2013/3/19 Johannes Schlüter <johan...@schlueters.de>

>
>
> "Matīss Roberts Treinis" <mrtrei...@gmail.com> wrote:
>
> >Proposal:
> >
> >Two additional magic methods for PHP objects -
> >
> >__refer(void):
> >
> >Refer method is called whenever object's identifier is assigned to
> >variable, if such method is present.
> >Example:
> >
> >$foo = new Bar;
> >$bar = $foo; //__refer invoked
>
> This assignment is handled using PHP's copy on write mechanism for any
> variable. A change here has massive impact on any variable assignment,
> function parameter passing, ... and tons of internal places.
>
> What we have is a hook for the objects own reference counting which is
> affected when an object refering to an object is used in write-context by
> the engine, that might easily be exteded but is rather useless. (It's
> trivial to create an interface or abstract base class providing this
> addref/delref info)
>
> Unless you can provide a robust good patch without performance penalty in
> cases where this isn't used this will lead nowhere, and I doubt there is a
> way to come up with that. (rewriting the engine might be the closest
> approach)
>
> johannes
>
>
I doubt my ability to rewrite engine in reasonable amount of time. With
that, I mean, lifespan of the universe at least.
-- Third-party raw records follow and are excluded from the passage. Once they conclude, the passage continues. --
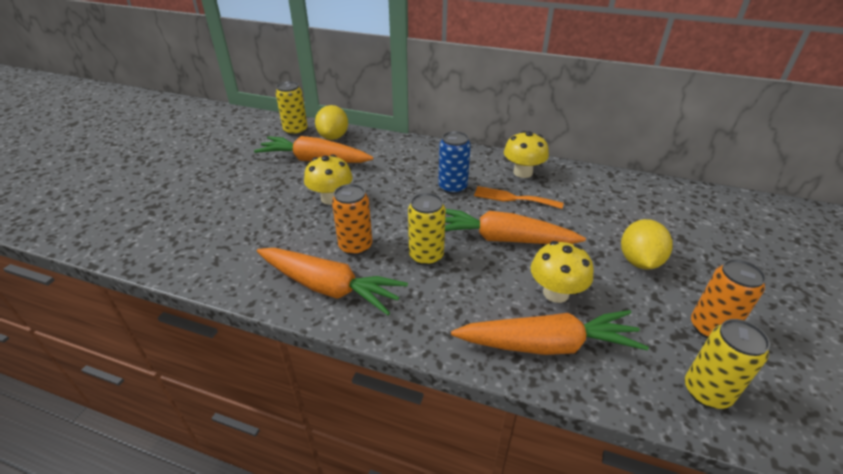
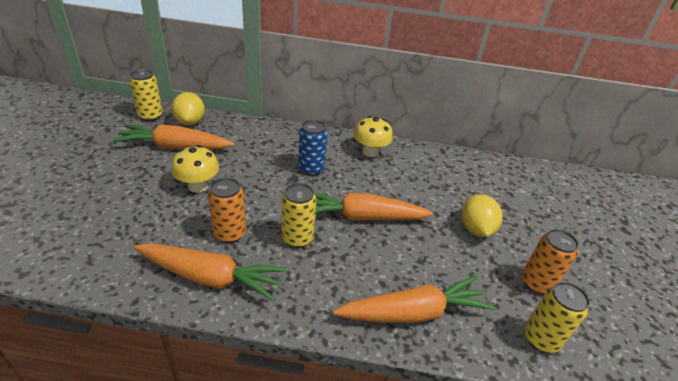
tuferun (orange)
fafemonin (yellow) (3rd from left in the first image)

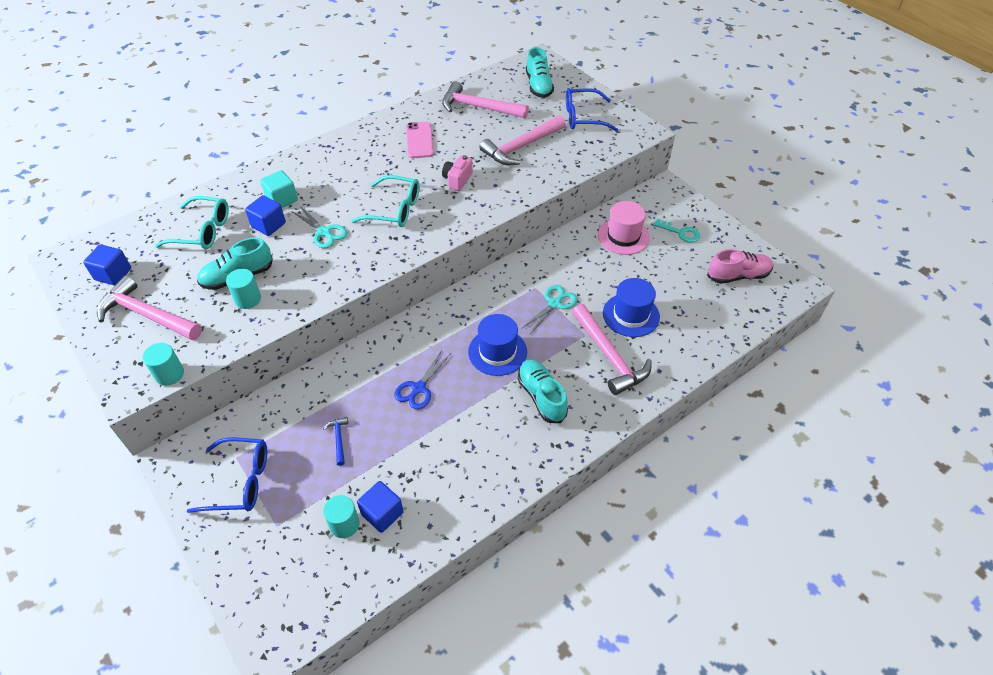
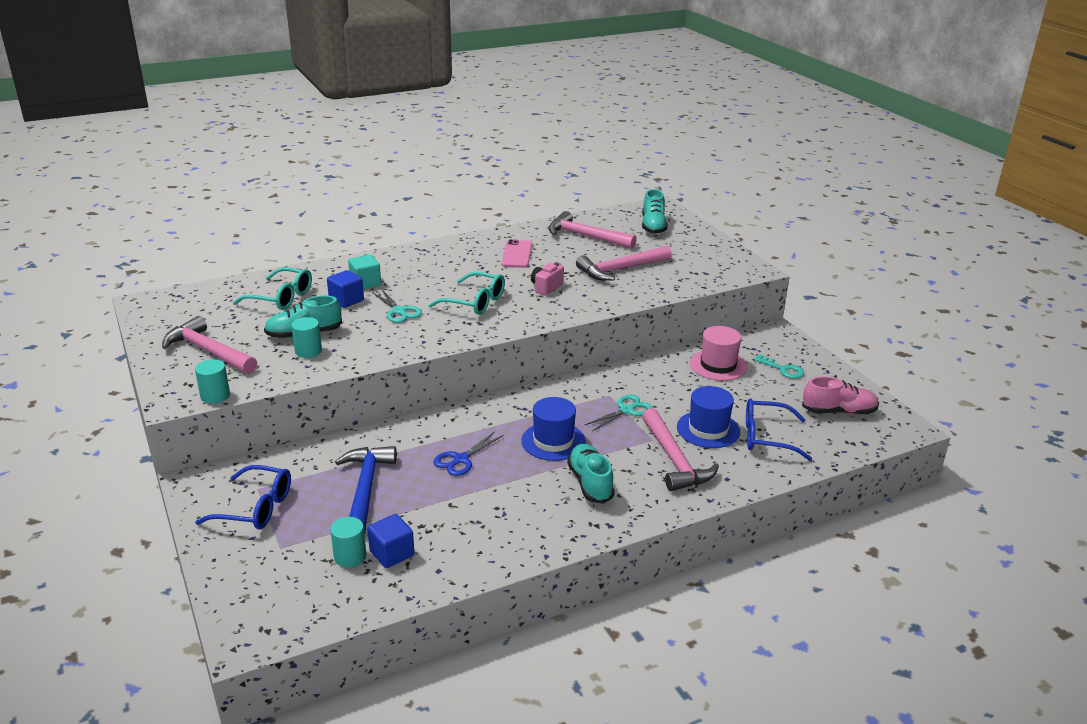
refezu (blue) (2nd from left)
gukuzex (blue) (1st from left in the first image)
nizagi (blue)

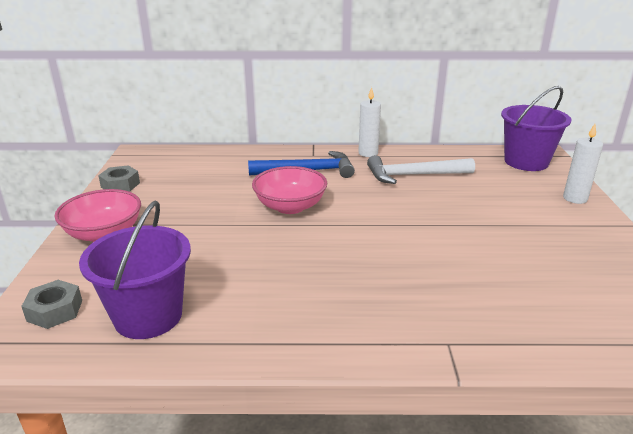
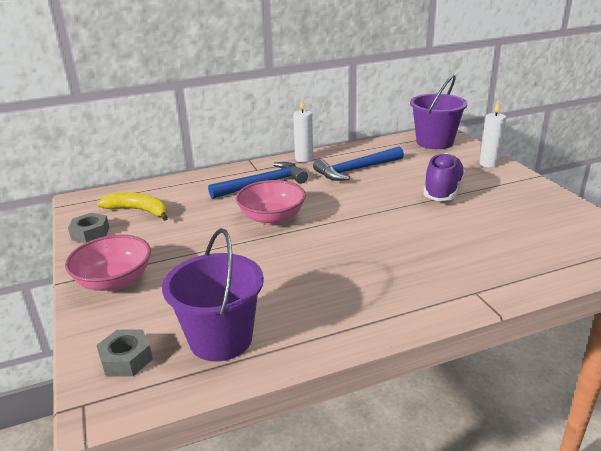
nizagi (blue) (2nd from left)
However, as far as I understand, variables can currently hold values like
arrays, strings, etc, and object references. Could it be possible to add
one more possible value to this keen little list - like special type of
reference? Therefore we could only take a special care only on those
references which are known to be bound to objects which does posses __refer
and __unrefer, therefore effect on rest of the variable operations could be
brought to minimum and overhead would only affect those special objects.

Also, a little overhead is reasonable for the new functionality. It is not
like we have Pentium 2's in our DC's anymore.